Calhoun fue el último de los padres fundadores, filosóficamente hablando, y consideraba que su Disquisición sobre el gobierno era una declaración de su «comprensión de la sociedad y el gobierno» y su «legado a la posteridad», escribe Clyde Wilson.
Calhoun fue miembro del «gran triunvirato» de la política americana de principios del siglo XIX junto con Daniel Webster y Henry Clay. Como tal, fue congresista por Carolina del Sur, secretario de Guerra con el presidente James Monroe, senador de EEUU por Carolina del Sur, secretario de Estado con los presidentes John Tyler y James Polk, y vicepresidente de los Estados Unidos durante los gobiernos de John Quincy Adams y Andrew Jackson. En estas experiencias vitales, junto con su profundo conocimiento de la literatura de la libertad de la época, especialmente de la tradición lockeana que impulsó la Revolución, se basó para escribir la Disquisición.

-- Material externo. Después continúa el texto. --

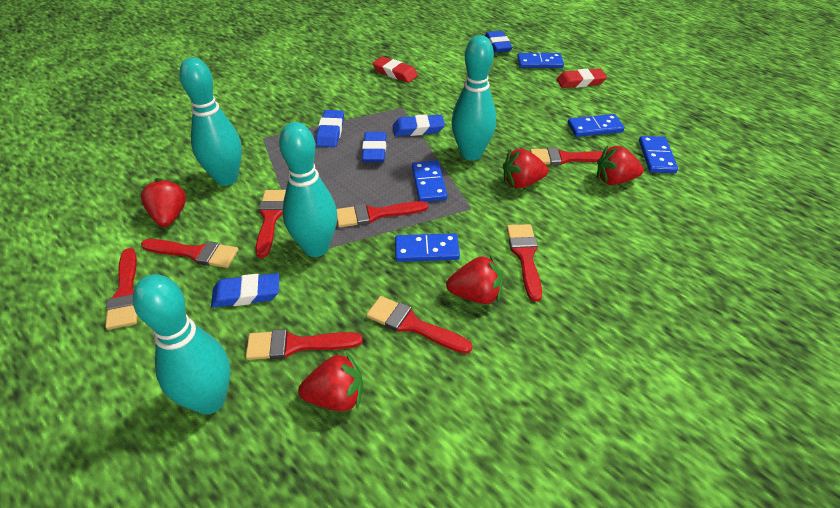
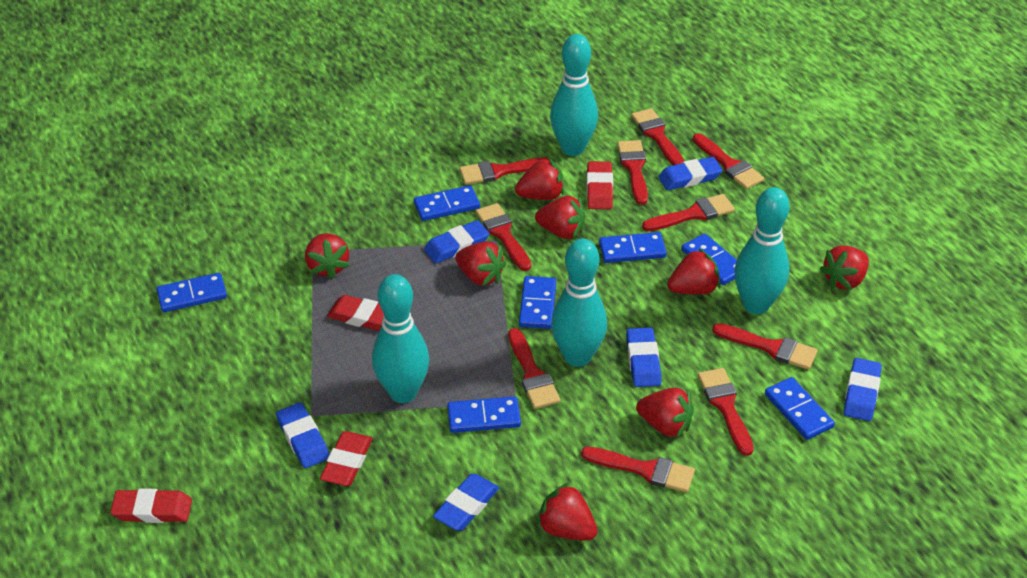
blue domino: 5 -> 7
blue eraser: 5 -> 6
red brush: 8 -> 10
red eraser: 2 -> 4
red strawberry: 5 -> 8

Calhoun sobre el gobierno y la sociedad
Calhoun fue un brillante expositor de la filosofía de los derechos naturales, según la cual los derechos a la vida, la libertad y la propiedad son otorgados por Dios; que el propósito primordial del gobierno es asegurar estos derechos frente a los enemigos nacionales y extranjeros de la libertad; y la conciencia de que siempre existe el peligro de que los gobiernos se perviertan de forma que destruyan en lugar de proteger estos derechos otorgados por Dios. En esto sus escritos están muy en sintonía con un francés contemporáneo suyo, Frédéric Bastiat, que articuló sus puntos de vista sobre la filosofía de los derechos naturales en su famoso libro La ley, publicado en 1850, el mismo año que la Disquisición. También es el mismo año en que murieron estos dos grandes hombres.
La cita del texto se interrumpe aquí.